Wrong video driver being used in Lucid

Tom Bell cbell44 at cfl.rr.com
Tue May 18 19:36:40 UTC 2010


On 05/18/2010 08:10 AM, Steve Morris wrote:
> On 18/05/10 07:44, Steve Morris wrote:
>> On 18/05/10 07:17, William Hamra wrote:
>>> On 05/18/2010 12:12 AM, Steve Morris wrote:
>>>> I have an nvidia Gforce 7600GS video card and I have "upgraded" to
>>>> Lucid
>>>> via the alternate cd (it didn't wipe my system/home directories but
>>>> effectively installed everything else from scratch even though
>>>> using the
>>>> expert mode) from Karmic where I was using the nvidia binary
>>>> driver. The
>>>> upgrade to Lucid has replaced the nvidia binary with the stupid
>>>> nouveau
>>>> driver which doesn't work properly (kde has the desktop display
>>>> configured at 1280x1024 @ 60 Hz but the driver is running at
>>>> 1280x1024 @
>>>> 50 Hz).
>>>> I have now installed the nvidia binary driver via the nvidia-current
>>>> package and the nvidia-glx package but the system is not using this
>>>> nvidia driver. In the absence of an xorg.conf how does one force the
>>>> system to use the nvida binary driver when installation of the package
>>>> does not activate it (it is contentious as to whether or not
>>>> installation of the package should force configure the system given
>>>> that
>>>> on my laptop which is using an intel graphics chip an install of Lucid
>>>> from scratch on a newly formatted system installed the nvidia binary
>>>> drivers for whatever reason, but it is correctly using the intel i915
>>>> driver).
>>>> I have tried a   sudo update-alternatives --display xserver-xorg   but
>>>> it says there are no alternatives and,   sudo dpkg-reconfigure -phigh
>>>> xserver-xorg   appears to do nothing.
>>>>
>>>> regards,
>>>> Steve
>>>>
>>> in a terminal, run the following:
>>> sudo nvidia-xconfig
>>>
>>> this will generate a xorg.conf file that instructs X to use "nvidia".
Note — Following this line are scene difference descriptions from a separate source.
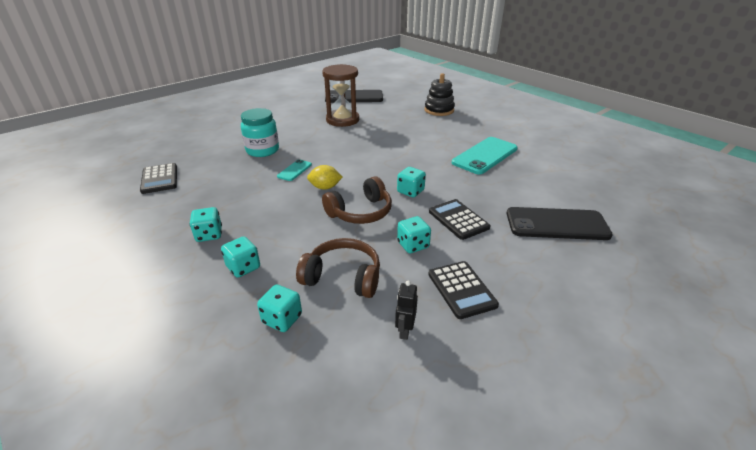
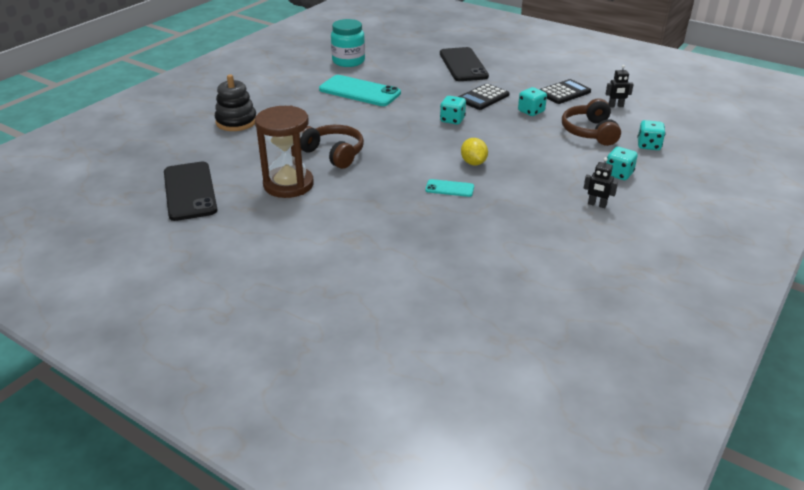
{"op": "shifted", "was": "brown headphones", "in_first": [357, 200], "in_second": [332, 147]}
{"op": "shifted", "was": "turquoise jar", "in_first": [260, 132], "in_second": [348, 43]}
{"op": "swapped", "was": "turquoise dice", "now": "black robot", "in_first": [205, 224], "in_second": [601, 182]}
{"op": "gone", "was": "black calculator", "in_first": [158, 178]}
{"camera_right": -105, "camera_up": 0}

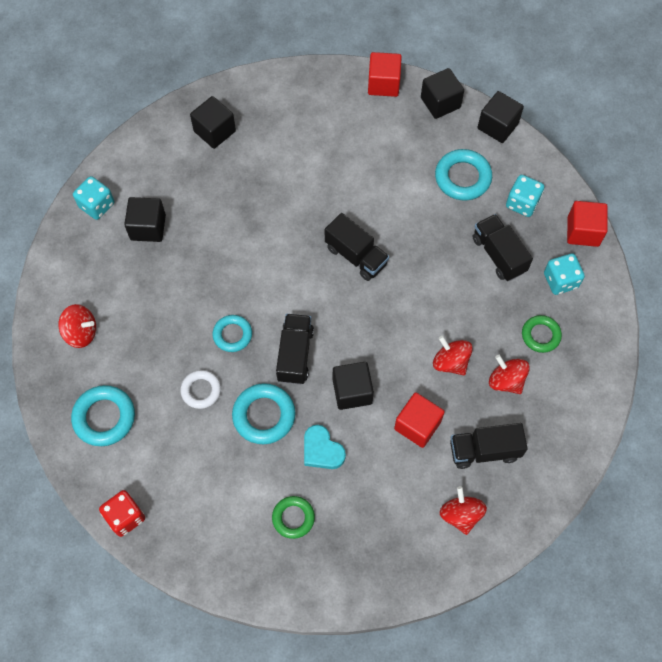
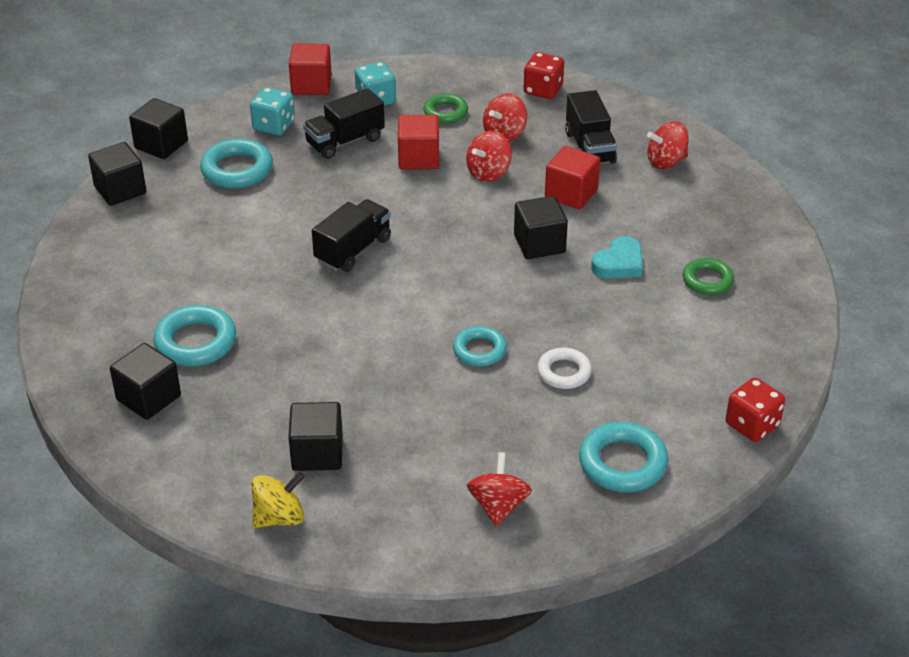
{"op": "shifted", "was": "turquoise ring", "in_first": [264, 413], "in_second": [194, 335]}
{"op": "swapped", "was": "turquoise dice", "now": "yellow spinning top", "in_first": [93, 198], "in_second": [278, 500]}
{"op": "shifted", "was": "red cube", "in_first": [385, 74], "in_second": [418, 142]}
{"op": "new", "now": "red dice", "in_second": [543, 75]}
{"op": "gone", "was": "black truck", "in_first": [295, 349]}
{"camera_right": -95, "camera_up": -25}

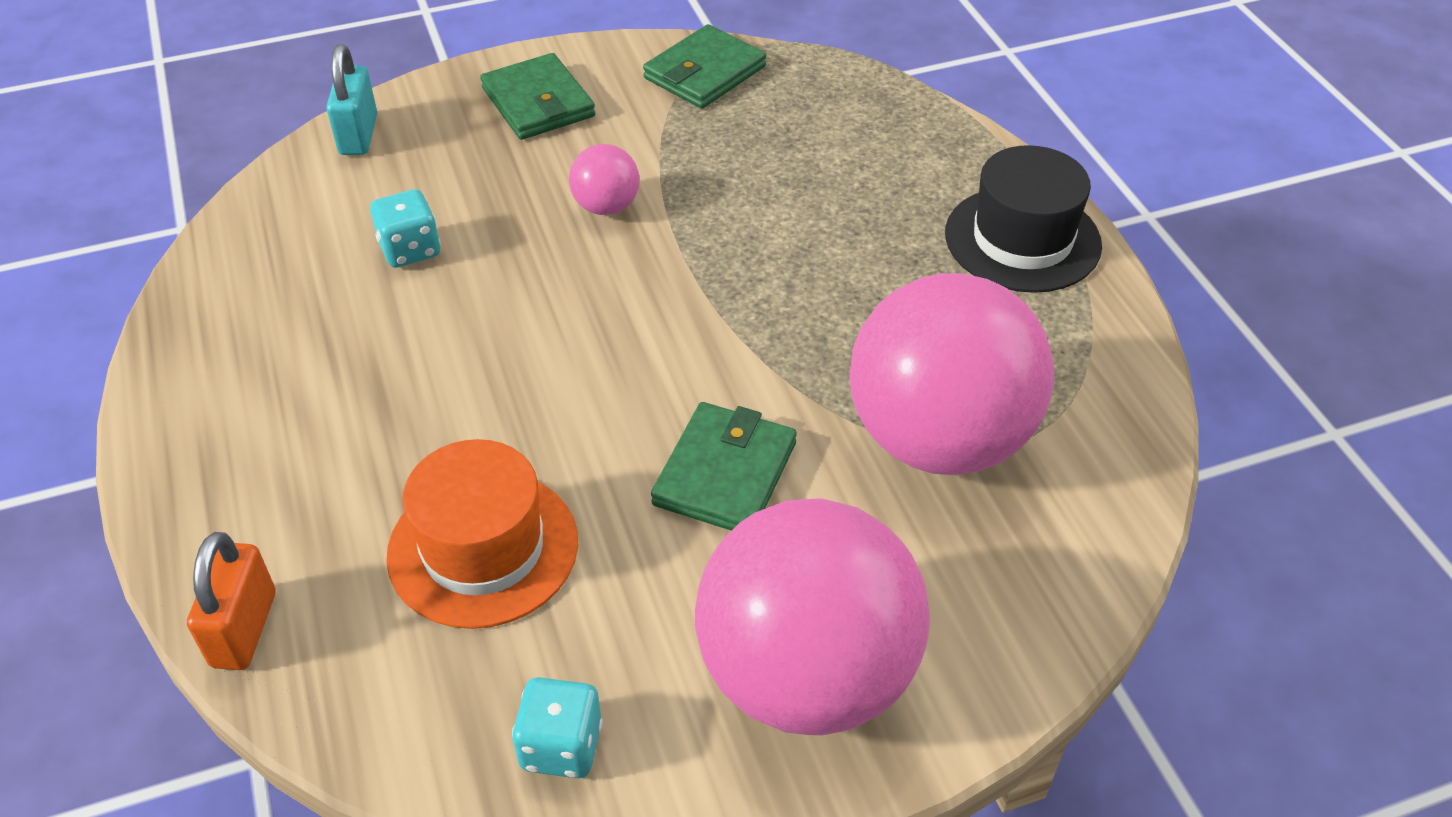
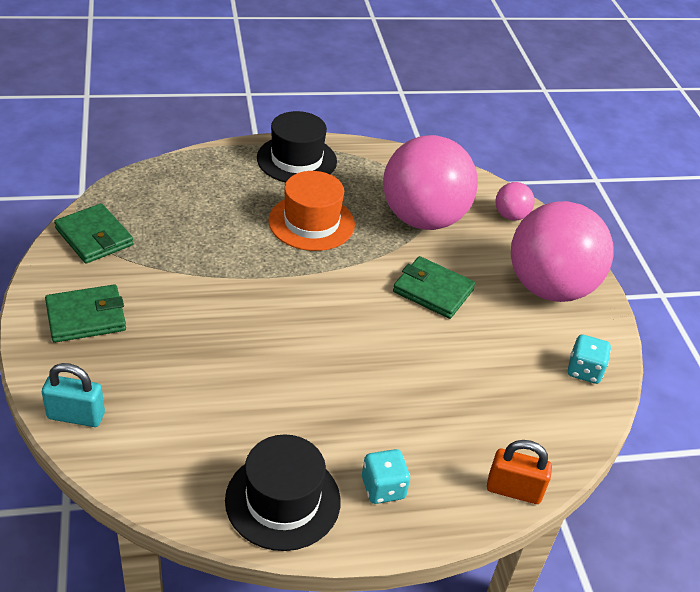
{"op": "new", "now": "black hat", "in_second": [283, 492]}
{"op": "shifted", "was": "orange hat", "in_first": [482, 534], "in_second": [311, 211]}
{"op": "shifted", "was": "turquoise dice", "in_first": [405, 228], "in_second": [386, 476]}
{"op": "shifted", "was": "pink ball", "in_first": [604, 179], "in_second": [515, 201]}
{"camera_right": -85, "camera_up": -5}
>>> as a precaution, make sure you have "linux-headers-generic"
>>> installed as
>>> well, so that the nvidia driver can be configured correctly.
>>>
>>> sudo aptitude install linux-headers-generic
>>>
>> Thanks William. I hadn't used nvidia-xconfig because I have had
>> issues with it generating an xorg.conf that is wrong and stuffing up
>> a working system because of it.
>> I already have linux-headers-generic installed but that package is
>> for the wrong version of the kernel. I now have installed the headers
>> for the kernel installed and will see if that fixes things on the
>> next boot.
>>
>> regards,
>> Steve
>>
> I have finally enabled the nvidia driver. I had to use apt-get to
> install the linux header package for the kernel I am using because
> even though synaptics said it had downloaded and installed it, it
> hadn't. I am also using xorg.conf from Mandriva as the settings used
> by Ubuntu at 1280x1024 are not compatible with my monitor, and
> nvidia-xconfig doesn't generate the modelines needed for proper
> functionality either.
>
> regards,
> Steve
>
Out of curiosity, have you tried "sudo nvidia-settings" at the command line?